“It’s lucky, then, that you have still so many questions,” observed Jack. “By the way, your sister did not mind about the picture, did she? She set me so thoroughly at my ease about it that until this evening it really never occurred to me that she easily might.”

“No, I’m sure she didn’t,” said Arthur.

“Good. I shall go to bed. When is breakfast?”

Arthur got up and lit a couple of candles.

“Breakfast is when you come down,” he said. “We bind ourselves to nothing.

CHAPTER XII

The Avesham family manner of attending Cathedral was characteristic. Miss Fortescue was always the first to start, and she reached her seat in the choir five minutes before service began. She took with her a Bible, a prayer-book, and a large tune hymn-book, and frowned abstractedly at them all. Jeannie started about seven minutes after her, and was almost invariably just late, so that she had to sit in the nave close to the choir. Arthur considered it sufficient to arrive during the first lesson, and he sat at the far end of the nave, where he could hear nothing but the singing. It followed, therefore, as a corollary that he left before the sermon.
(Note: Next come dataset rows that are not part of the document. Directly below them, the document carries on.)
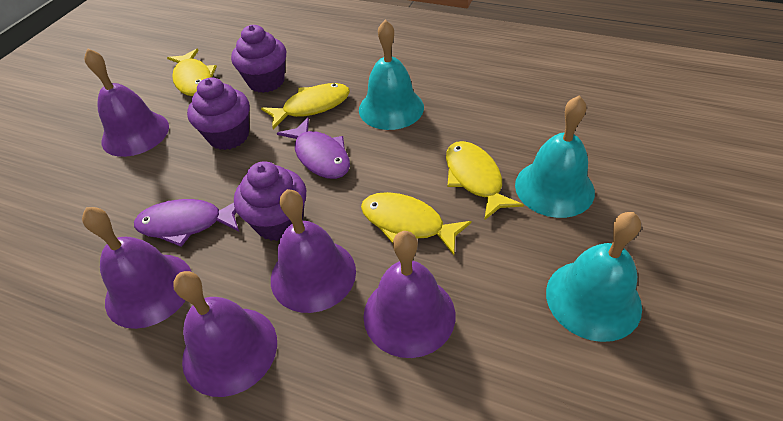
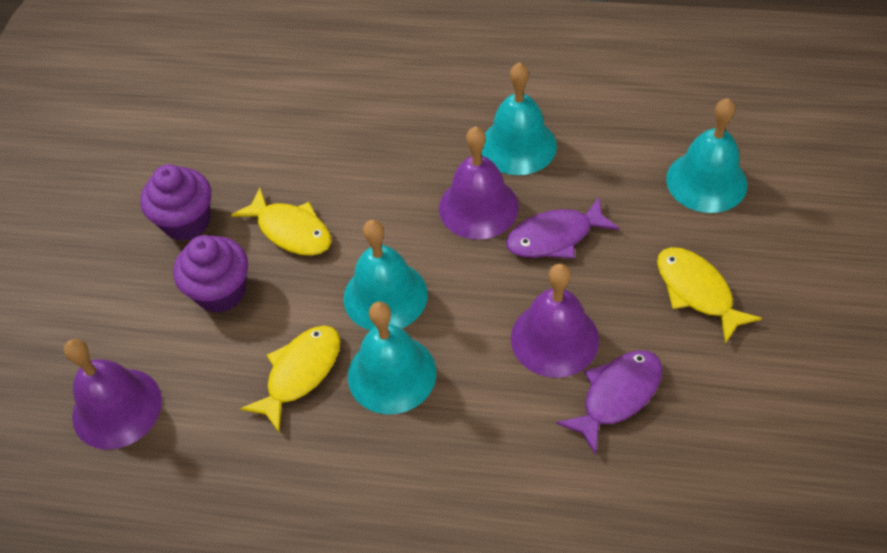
purple bell: 5 -> 3
purple cupcake: 3 -> 2
turquoise bell: 3 -> 4
yellow fish: 4 -> 3

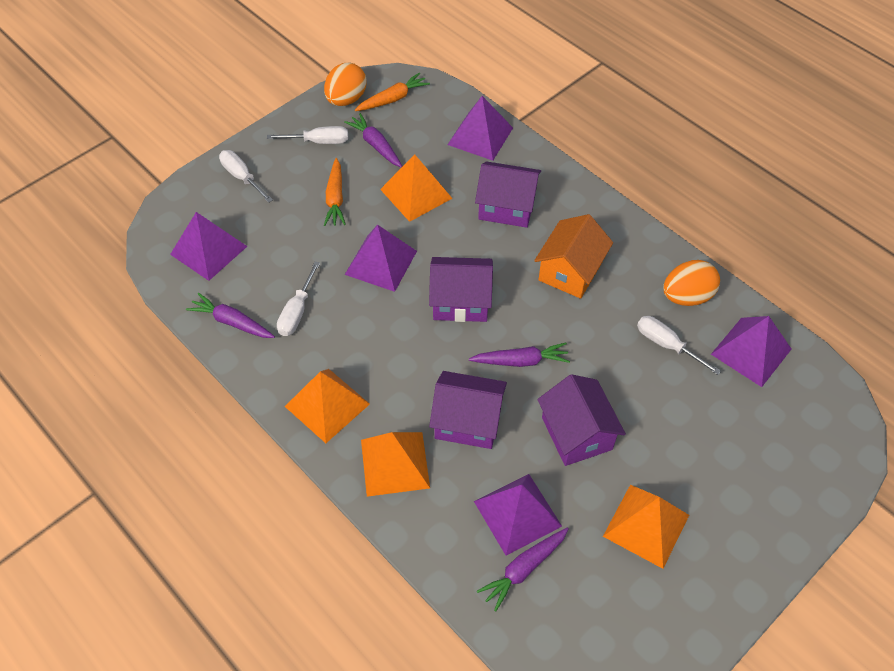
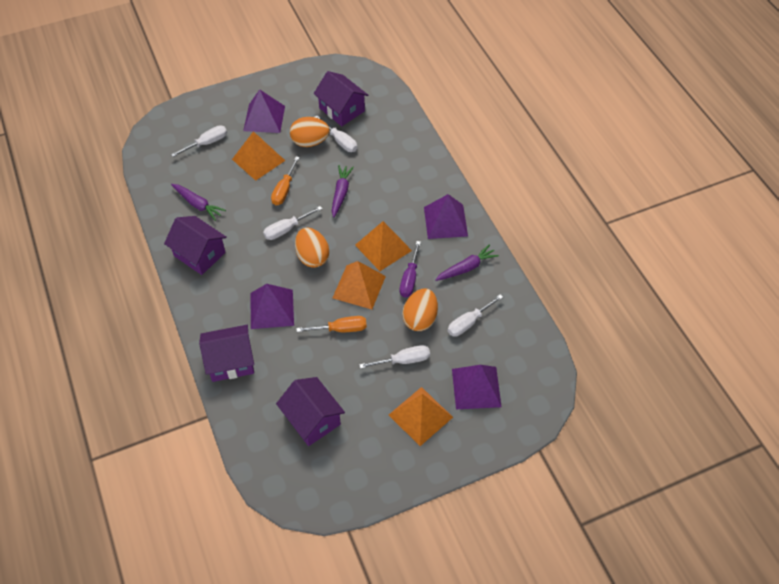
orange carrot: 2 -> 0
orange egg: 2 -> 3
orange house: 1 -> 0
orange screwdriver: 0 -> 2
purple carrot: 4 -> 3
purple pyramid: 5 -> 4
purple screwdriver: 0 -> 1
white screwdriver: 4 -> 5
Jack on this particular morning proposed to stay at home and go to the afternoon service. Thus, when Arthur came through the garden on his way to the first lesson, he found him in a large chair underneath the mulberry-tree. He paused a moment.

“Would it seem more hospitable if I didn’t go to Cathedral?” he asked. “Remember, I rank hospitality very high among the cardinal virtues.”

“Be honest,” said Jack.

“Then perhaps I had better go to Cathedral,” he said. “But you might have made it easier for me to stop. Well, good-bye; I shall come out before the sermon.”